Just let it go Edie, just let it go.


A huge thanks to Chantal, MamaTulip, Trollbaby, Alison and anyone else who linked to this entry. The comments from everyone have been so kind and supportive, and I’m so pleased that the message is getting out there. I’m also saddened by how many “Me too” stories there are out there.
Special thanks to my Friend who was willing to let me share her story – I hope your kind comments bring her comfort and strength to keep fighting this.

Tuesday, October 02, 2007

I often get emails about “true stories” about how we should be careful because someone knows someone who knows someone else who had something bad happen to them. Sometimes the occurrences heighten our awareness of things, but , more often than not, these messages get a quick read, and are then forgotten, deleted from my inbox.

Something bad happened last year. Something too close to home. Something happened to my best friend. She’s given me the okay to write about it here as she wants to raise awareness. I want you to read it and take away from it what will.

I have a best friend (can you relate to that?)
My best friend is in her thirties (can you relate to that?)
She has been married for close to a decade (can you relate to that?)
She likes to go out with girlfriends and have a drink or two and laugh and be social (can you relate to that?)
She went with some friends to a bar (can you relate to that?)
She ordered a martini or two (can you relate to that?)
She danced (can you relate to that?)
She got up to go use the bathroom (can you relate to that?)

Here is the part where you may stop relating, but please read on.

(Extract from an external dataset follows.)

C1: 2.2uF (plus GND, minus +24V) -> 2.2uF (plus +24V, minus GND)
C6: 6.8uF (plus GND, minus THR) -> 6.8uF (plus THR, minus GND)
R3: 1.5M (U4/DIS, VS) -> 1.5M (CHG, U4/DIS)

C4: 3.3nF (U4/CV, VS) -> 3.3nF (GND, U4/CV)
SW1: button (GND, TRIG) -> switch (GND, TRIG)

Someone put something in her drink.

She doesn’t remember anything that happened after that. She remembers waking up, in a strange apartment, to a fat, ugly man beside her. She remembers all the blood from her broken nose. She remembers the physical pain from other abuses he imposed on her. She remembers seeing her broken necklace. She remembers him trying to convince her that what had happened was consensual. She remembers him having the balls to drive her home, all the while trying to convince her that what had happened was mutual.

She went straight to the hospital where the police were called in. She remembers, most vividly, most painfully, the cops (the good guys) trying to blame what had happened on her, telling her she was a married woman who was embarrassed about an indiscretion. Even after evidence of large amounts of drugs being found in her system, a broken nose, bruises all over her body, the cops were still unsympathetic, telling her that they had been called in on the weekend to deal with this. She remembers being resented.

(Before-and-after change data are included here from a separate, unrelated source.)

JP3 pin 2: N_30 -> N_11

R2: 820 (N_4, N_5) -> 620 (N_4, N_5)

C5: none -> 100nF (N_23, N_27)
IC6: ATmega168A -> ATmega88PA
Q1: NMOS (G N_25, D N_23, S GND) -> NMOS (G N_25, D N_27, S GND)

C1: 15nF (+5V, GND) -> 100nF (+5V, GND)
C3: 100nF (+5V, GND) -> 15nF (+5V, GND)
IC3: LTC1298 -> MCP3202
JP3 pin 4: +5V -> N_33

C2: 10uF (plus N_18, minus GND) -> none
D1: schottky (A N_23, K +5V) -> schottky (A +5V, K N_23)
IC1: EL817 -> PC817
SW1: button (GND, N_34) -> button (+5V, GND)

She remembers wondering how she could possibly tell her husband about this. She had to be tested routinely for every STD possible, as the rapist did not use a condom.

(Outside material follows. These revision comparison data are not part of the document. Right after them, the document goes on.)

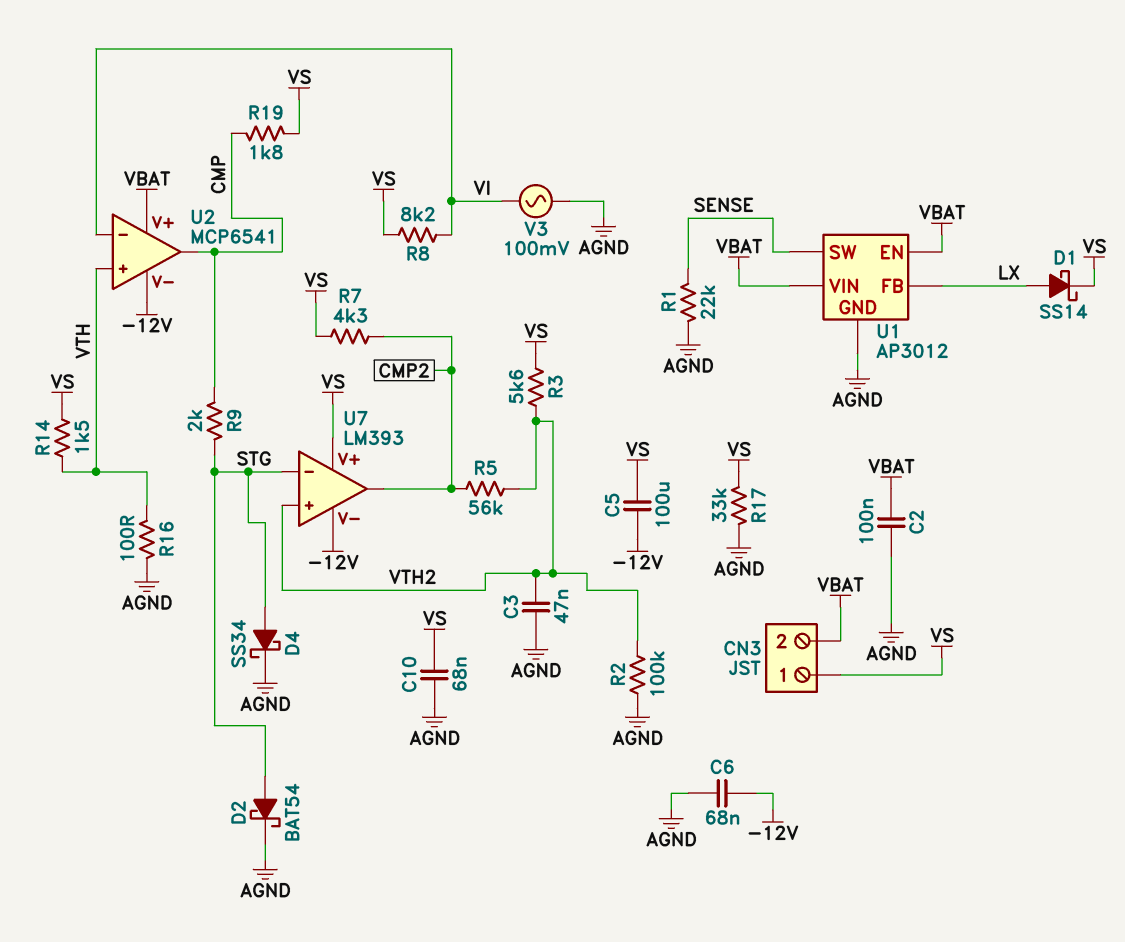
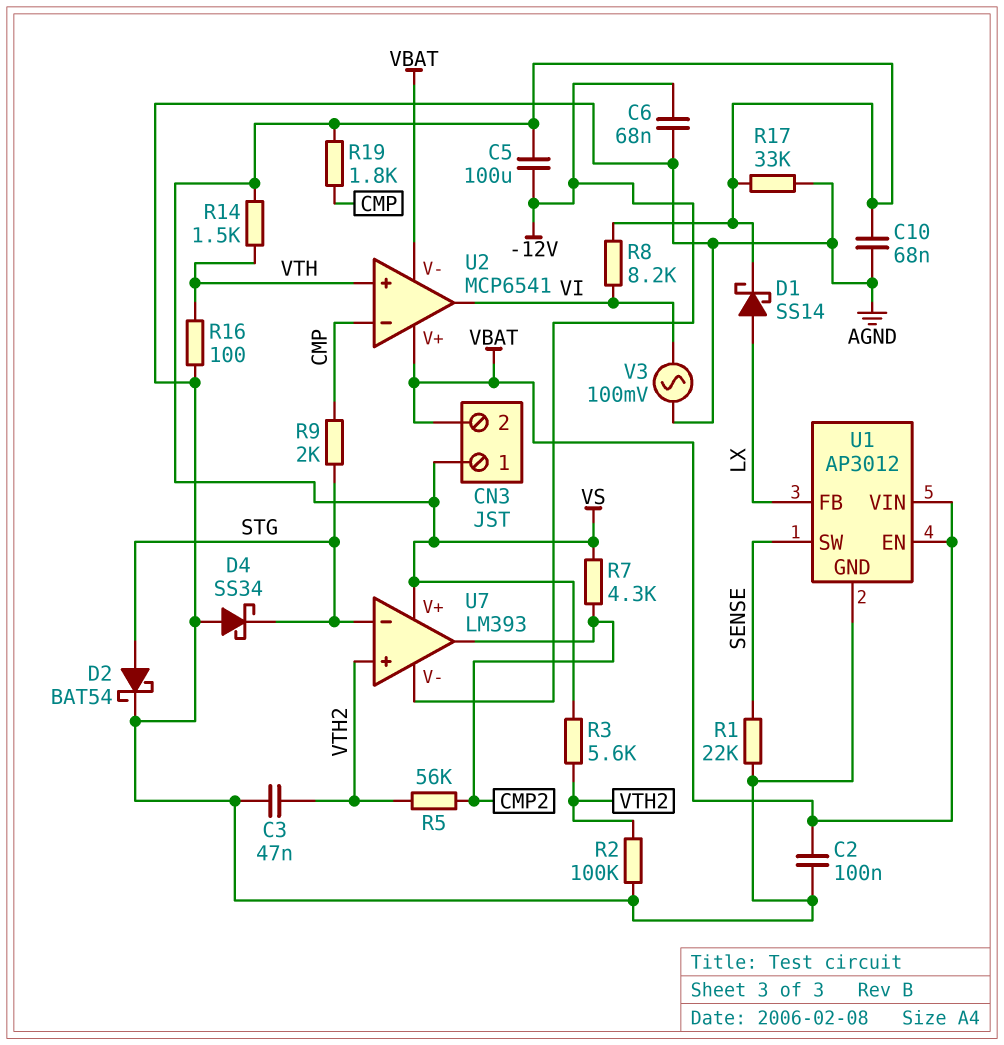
D4: schottky SS34 (A STG, K AGND) -> schottky SS34 (A AGND, K STG)
U2 pin V-: -12V -> VBAT
U2 pin in-: VI -> CMP
U2 pin out: CMP -> VI

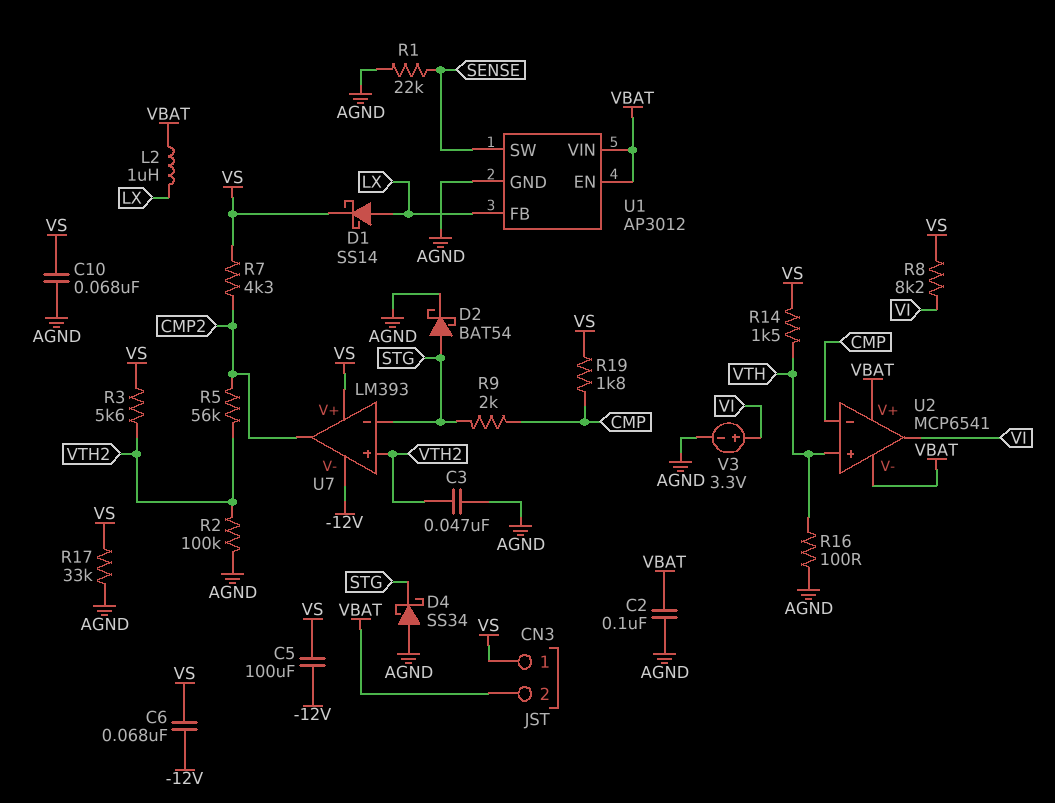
C6: 68nF (-12V, AGND) -> 68nF (-12V, VS)
L2: none -> 1uH (LX, VBAT)
V3: AC 100mV (AGND, VI) -> 3.3V (plus VI, minus AGND)

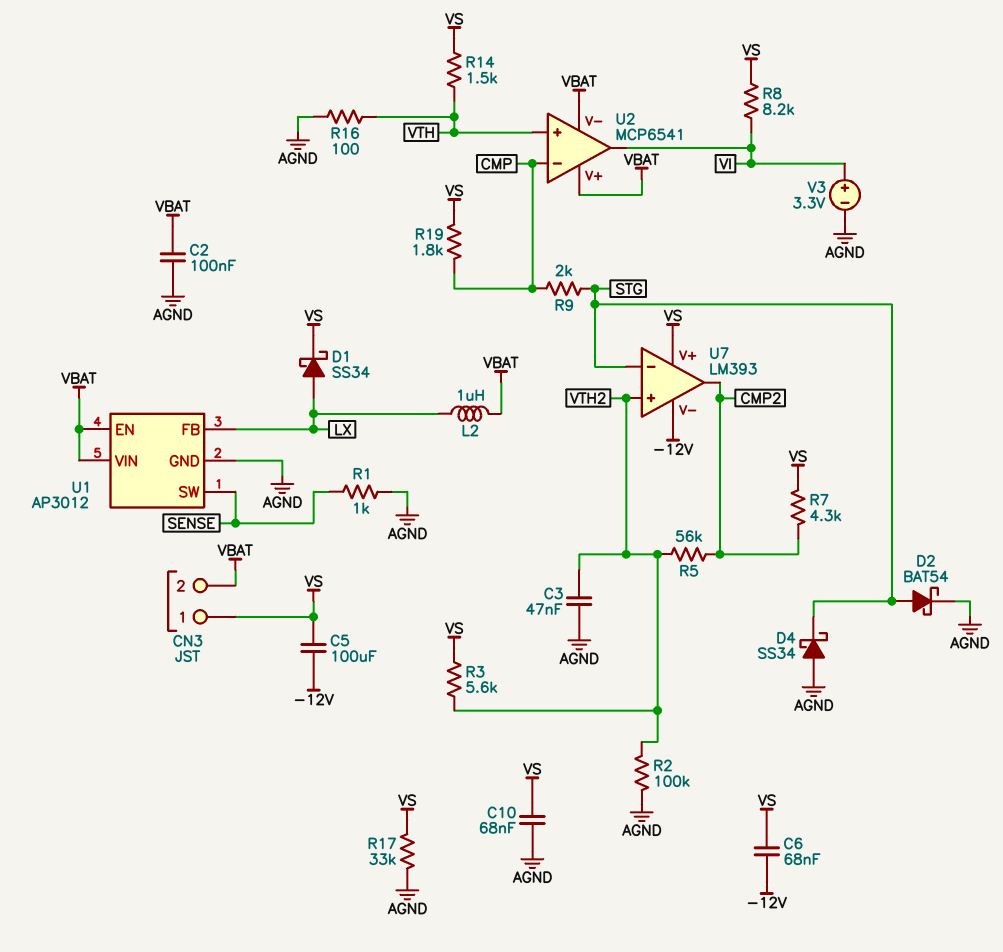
D1: schottky SS14 (A LX, K VS) -> schottky SS34 (A LX, K VS)
R1: 22k (AGND, SENSE) -> 1k (AGND, SENSE)

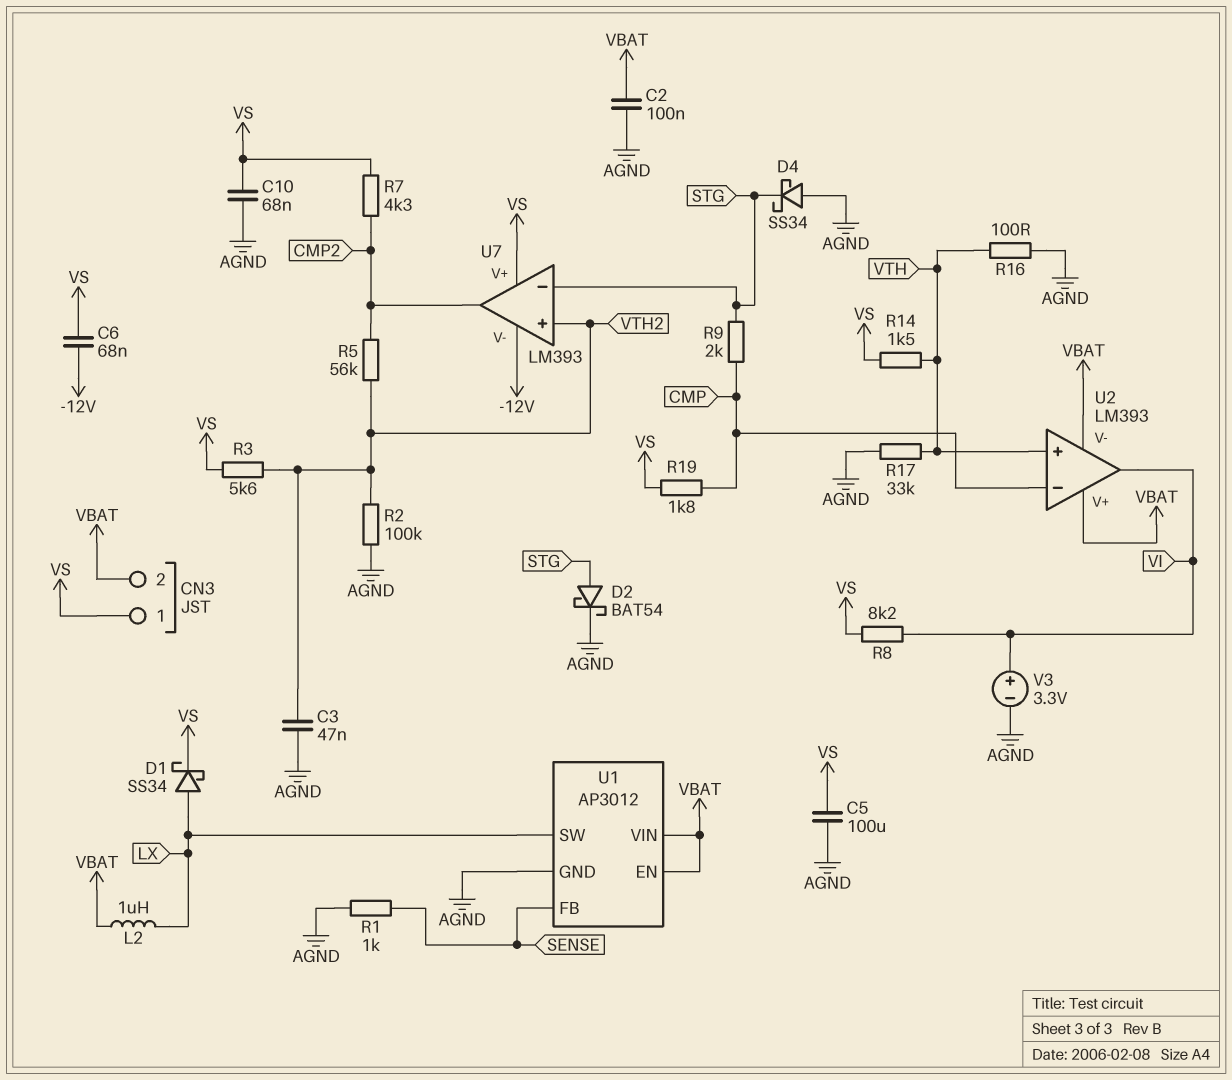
C5: 100uF (-12V, VS) -> 100uF (AGND, VS)
R17: 33k (AGND, VS) -> 33k (AGND, VTH)
U1 pin FB: LX -> SENSE
U1 pin SW: SENSE -> LX
U2: MCP6541 -> LM393

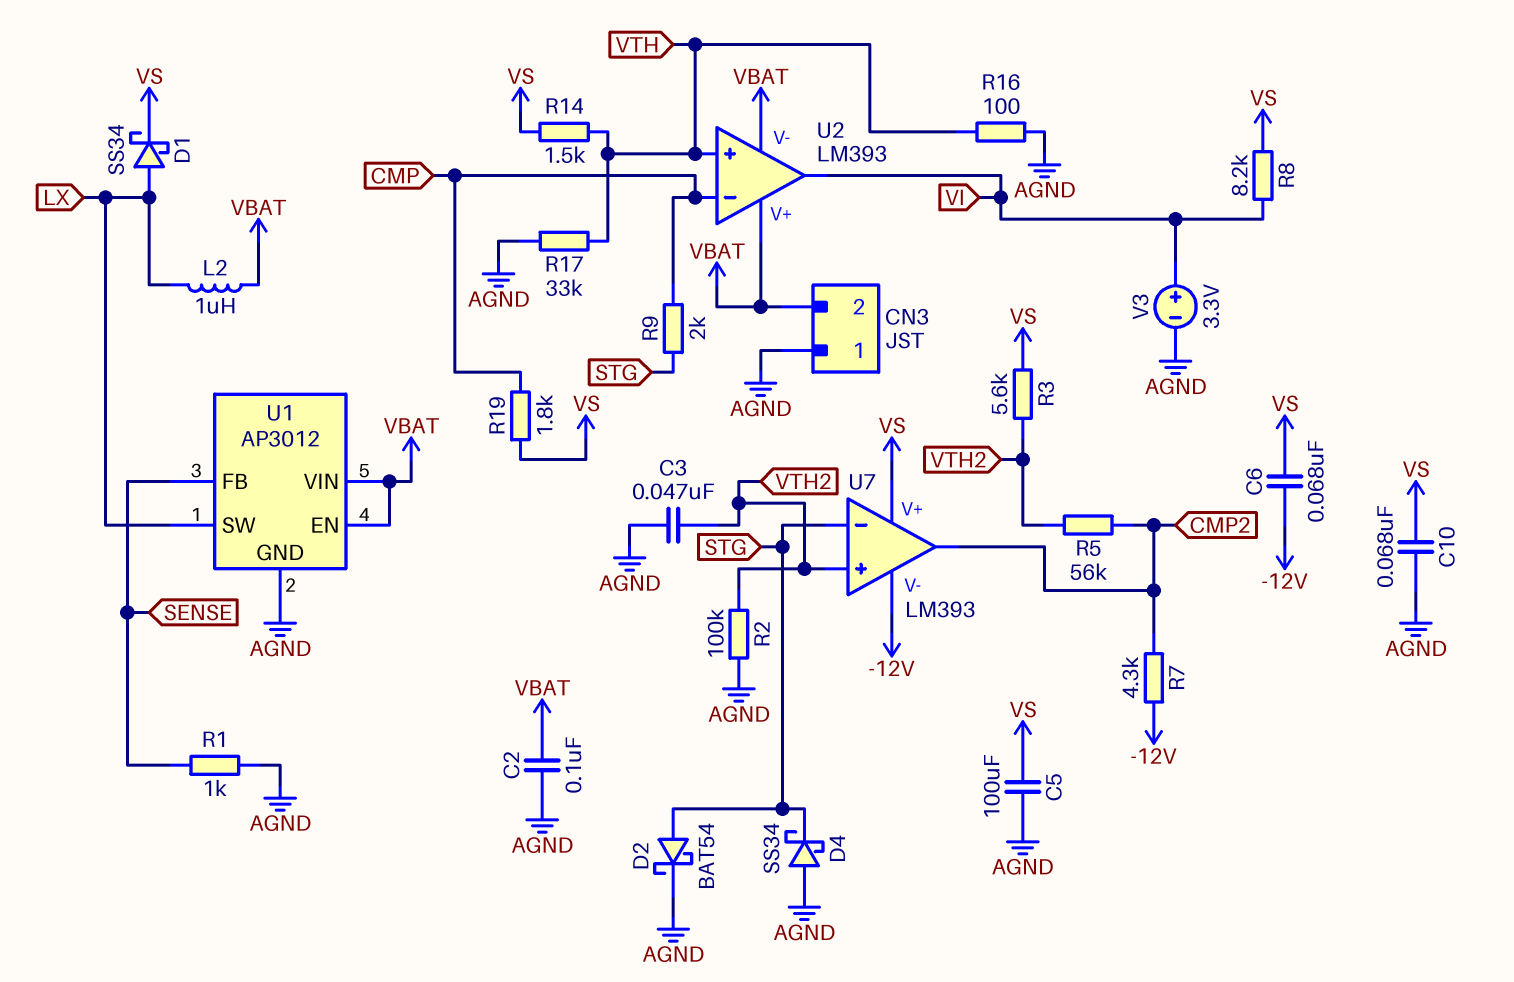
CN3 pin 1: VS -> AGND
R7: 4.3k (CMP2, VS) -> 4.3k (-12V, CMP2)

This happened mid-October last year. She needs counseling once a week, sometimes more. She takes a pharmacy worth of pills to deal with what happened to her. Even a year later, I held her in my arms the other night while she sobbed, and could not help but think I was holding something broken, and wondered if she could ever be fixed.

Please, whether you are a mom, sister, aunt, friend, WHATEVER. Please pass this story on so it doesn’t happen close to your home. Thank god my friend is strong enough and willing to share her story and fight for what is right. Please, go out, have fun, but always be aware.